Their role is not merely to facilitate - that is a conflation of connectivism with constructivism. Their role is, to put in slogan form, to model and demonstrate.

[x] In the same way the assertion that "we do not have wings" hampers our ability to fly. But no much it hampers our ability to fly, it does not follow that we have wings.

# # #

@Fleur_Prinsen I guess I would ask first of all why it is wrong for people to come to different conclusions based on the same facts. This is a very common phenomenon, and it is indeed this diversity of opinion that strengthens our own cognitive processes and the cognitive processes of a society as a whole.

But also, secondly, I challenge the presupposition that there is such a thing as the "same facts". To my knowledge everybody experiences the world in different ways, and while there may be social and linguistic conventions concerning our shared experiences (eg., the sentence "Paris is the capital of France") even these are experiences by different people in different ways.

What we call 'facts' are theory-laden representations of the world and experience, and are literally different depending on whether one believes in spiritual entities or not, on whether one believes in an underlying reality or not, on whether one interprets the perceptions as particles or waves. They vary from perspective and point of view, in significant and importance and relevance, in salience, and with reference to background knowledge, context or understanding.

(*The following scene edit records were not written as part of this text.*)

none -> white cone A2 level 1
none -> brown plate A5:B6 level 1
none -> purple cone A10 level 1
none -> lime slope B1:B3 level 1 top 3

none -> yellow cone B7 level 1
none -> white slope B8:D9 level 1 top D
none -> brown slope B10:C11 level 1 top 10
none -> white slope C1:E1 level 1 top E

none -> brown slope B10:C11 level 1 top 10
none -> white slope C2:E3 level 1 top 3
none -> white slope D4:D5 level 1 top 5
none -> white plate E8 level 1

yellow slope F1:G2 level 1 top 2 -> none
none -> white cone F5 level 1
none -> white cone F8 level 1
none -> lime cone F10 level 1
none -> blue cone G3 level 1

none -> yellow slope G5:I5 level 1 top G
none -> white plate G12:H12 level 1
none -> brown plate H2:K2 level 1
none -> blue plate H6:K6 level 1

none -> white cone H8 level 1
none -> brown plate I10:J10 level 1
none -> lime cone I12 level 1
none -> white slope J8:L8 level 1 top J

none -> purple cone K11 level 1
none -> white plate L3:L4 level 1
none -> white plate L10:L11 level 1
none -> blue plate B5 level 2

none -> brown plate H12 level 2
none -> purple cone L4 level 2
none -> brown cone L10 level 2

So I do not think that it is an objection that people come to different conclusions. I think it is a strength.

# # #
@jeffreykeefer Most of the research on 'theory-laden data' was actually done on research in the hard sciences. This slide show3 outlines some of the foundational work by people like Popper, Kuhn, Lakatos and Feyerabend to establish this. Even the nature of observations themselves, much less theoretical statements, are interpreted differently depending on one's theoretical perspective.

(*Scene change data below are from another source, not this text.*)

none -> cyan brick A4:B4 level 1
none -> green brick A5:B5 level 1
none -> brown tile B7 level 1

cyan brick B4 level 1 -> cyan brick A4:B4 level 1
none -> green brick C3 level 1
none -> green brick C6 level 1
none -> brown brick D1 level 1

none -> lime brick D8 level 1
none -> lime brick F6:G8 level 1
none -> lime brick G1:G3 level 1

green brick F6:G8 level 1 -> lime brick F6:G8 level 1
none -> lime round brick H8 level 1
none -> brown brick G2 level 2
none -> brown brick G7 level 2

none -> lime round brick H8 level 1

This is important not because it puts astronomy and astrology on the same level - it doesn't - but because it corrects a persistent misunderstanding about the nature of knowledge and scientific theory.

There is no 'foundation', there are no 'basic truths', no particular 'facts of the matter' carry a special status over and above the rest. Knowledge is not an edifice, construct, or canonical representation of the world. It is far more complex (and far more interesting) than that.

A couple of examples, one from Lakatos, and one from my own writing:
  • the Millikan oil drop experiment1 was one of the foundational moments in chemistry and physics. It involved dropping oil drops between two charge plates, measuring the effect of the plates, and deducing the value of the charge of a single electron. Previous efforts had attempted the same with water, but because the results were so fickle, Millikan employed oil instead. "The Millikan–Ehrenhaft contro-versy can open a new window for students, demonstrating how two well-trained scientists can interpretthe same set of data in two different ways."
  • 'basic' mathematics. It has long been held that children should learn 'basic arithmetic', such as addition and subtraction, multiplication and division. But the selection of these as 'foundational' is completely arbitrary (and are not surprisingly challenegd by Collon Core). Mathematics itself may be thought to be based on a foundational set of axioms, such as are represented by Peano arithmetic1, based in the concepts of set theory, identity, and succession. Or perhaps we could employ Mill's methods1, which derive mathematics from as a set operations on a series of pebbles. In view of modern computation (and to help in their later understanding of modal logic) perhaps the core concepts taught ought to be transitivity, substitutivity, and symmetry.